Question 2 – How are strategic initiatives represented in the budget and forecast?

Take, for example, a strategic initiative of being the lending machine. One of the first areas decision-makers would look to see how this initiative is represented in the budget is loan growth. Given the initiative, one would expect to see loans increasing compared to previous years. But, what if the loan growth in the budget was the same as previous years? Would that be reasonable? It depends, and what’s key in answering this question is understanding the “why.”

Example 1: Why is loan growth the same as the previous years? Answer 1: There are headwinds the credit union is facing when it comes to loan growth (more on this in the next blog in this series about Question 3 – What key forces could impact our forecast?). Without the lending machine initiative, loan growth would actually decrease in the following years. So the impact of the initiative is actually keeping the loan growth steady. This may be a reasonable answer.

Example 2: Why is loan growth the same as the previous years? Answer 2: The trending from the current year is carried forward into the budget. This is not a reasonable answer and is not representing the strategic initiative. In this case, the budget should be adjusted to reflect the initiative.

What can also be helpful is looking at the budgeting/forecasting trends with and without the impact of the initiatives. Start with a current path where the strategic initiative(s) are not incorporated and it is “business as usual.” Then run a path where the initiative(s) are included and compare the two.
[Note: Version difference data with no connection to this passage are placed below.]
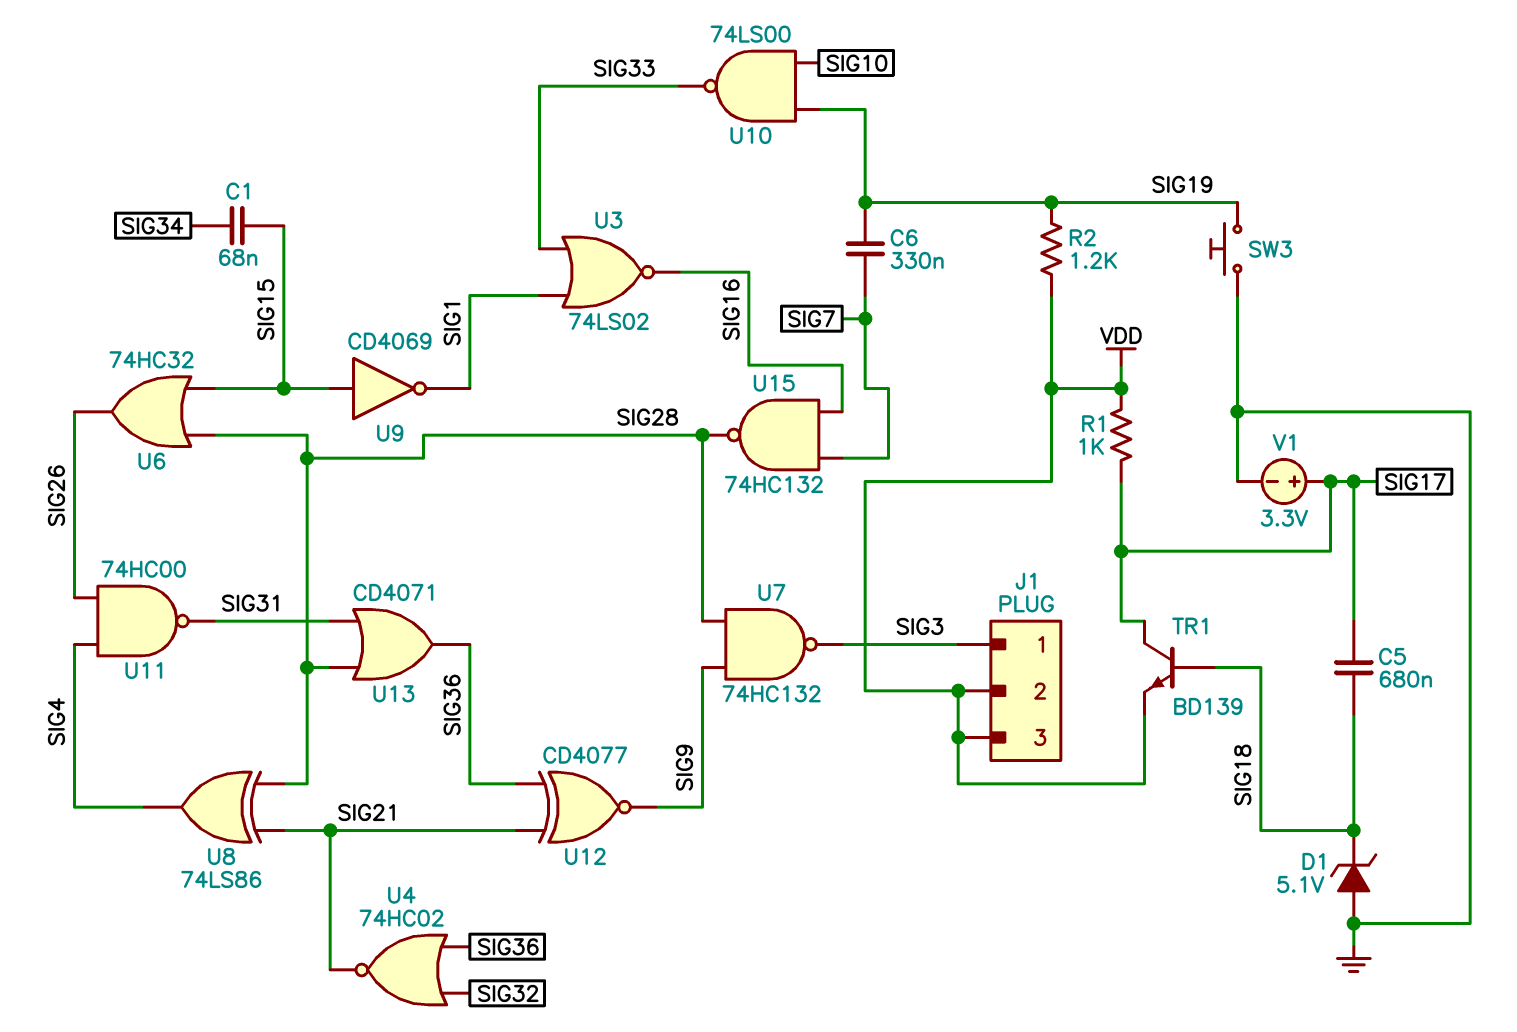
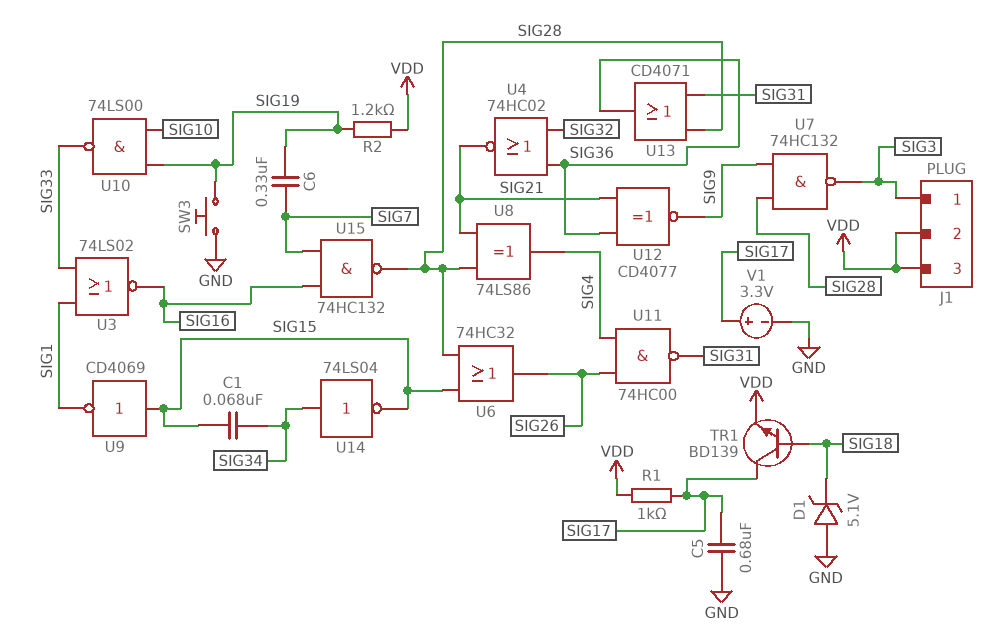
C5: 680nF (SIG17, SIG18) -> 680nF (GND, SIG17)
U14: none -> NOT 74LS04 (in SIG34, out SIG15)

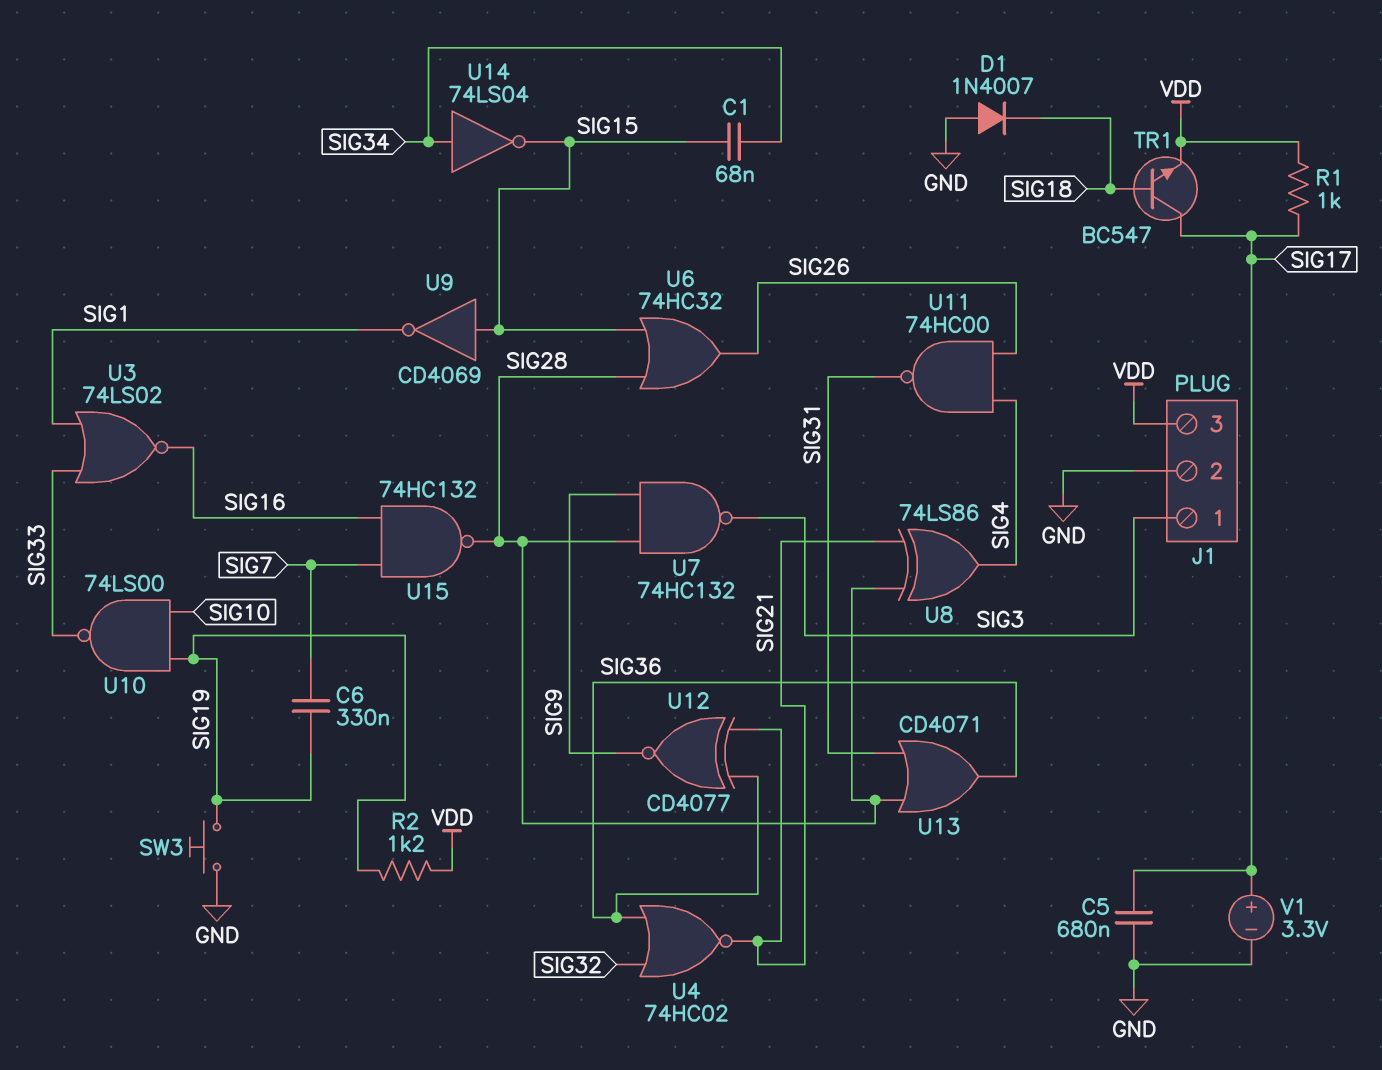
D1: zener 5.1V (A GND, K SIG18) -> diode 1N4007 (A GND, K SIG18)
J1 pin 2: VDD -> GND
TR1: NPN BD139 (B SIG18, C SIG17, E VDD) -> NPN BC547 (B SIG18, C SIG17, E VDD)

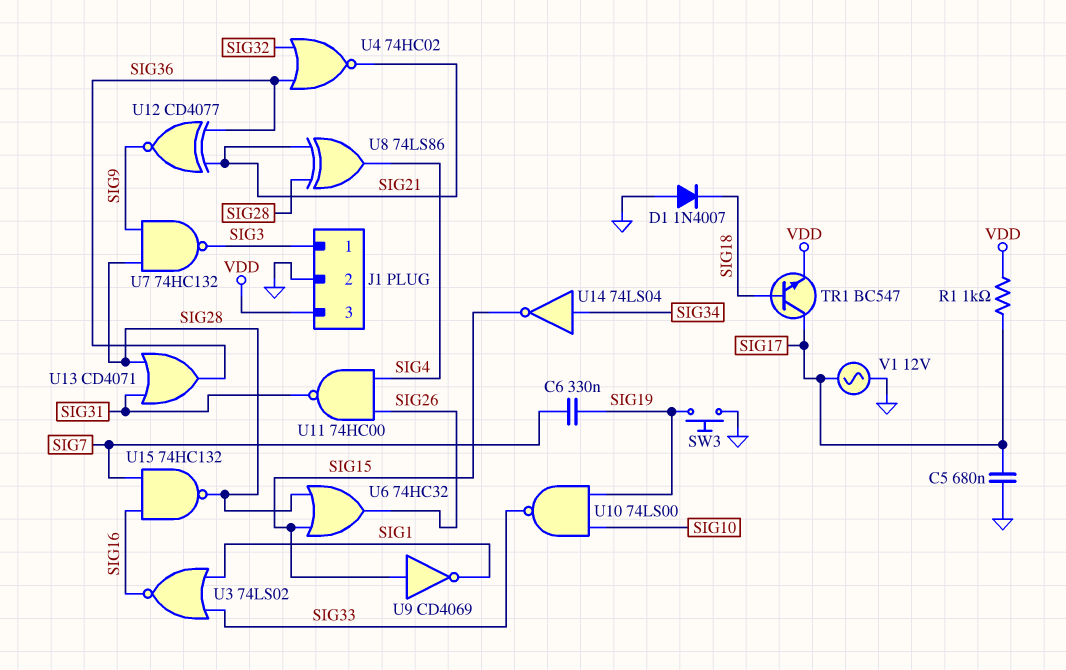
C1: 68nF (SIG15, SIG34) -> none
R2: 1.2k (SIG19, VDD) -> none
V1: 3.3V (plus SIG17, minus GND) -> AC 12V (GND, SIG17)

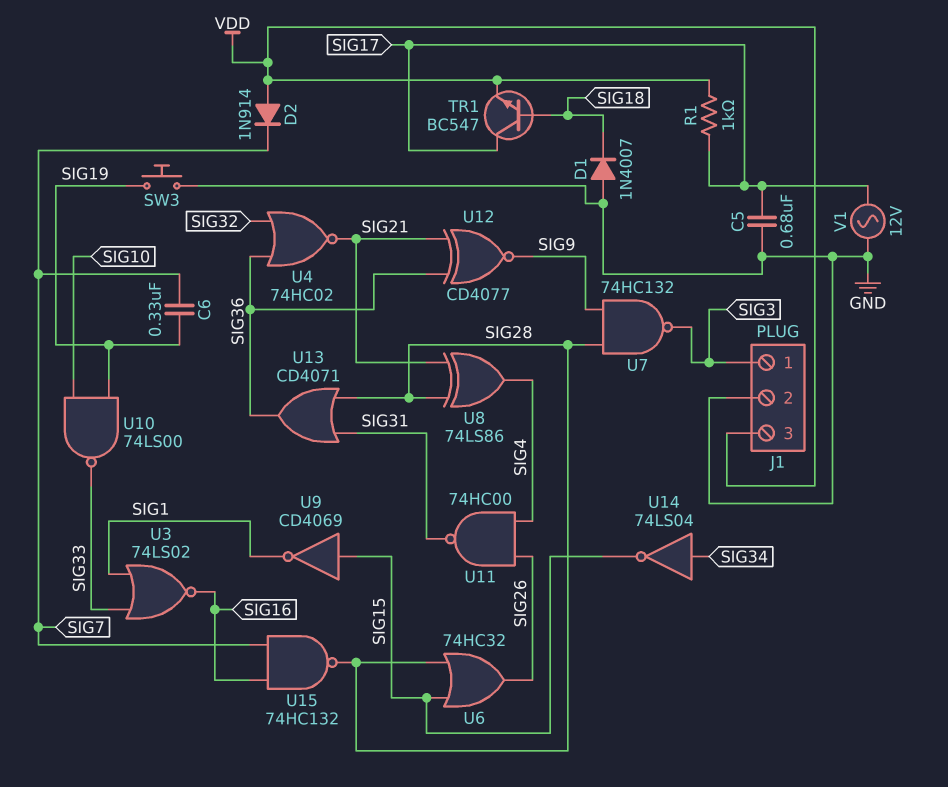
D2: none -> diode 1N914 (A VDD, K SIG7)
Using the lending machine example, the chart below shows how loan growth and ROA would decline in the current path without implementing the initiative. With the initiative, loan growth stays steady in 2017 and rises in the years after, thus, increasing ROA and net worth. This comparison creates an opportunity to ask and discuss many “why” questions and see how the initiative is represented in the budget/forecast.

Again, the key is understanding the expected financial direction, looking for how that’s represented in the budgeting/forecasting, and then asking why. Even if the representation of the initiative in the budget is reasonable, it’s important to have strategic conversations on the “why” which will help create clarity among decision-makers.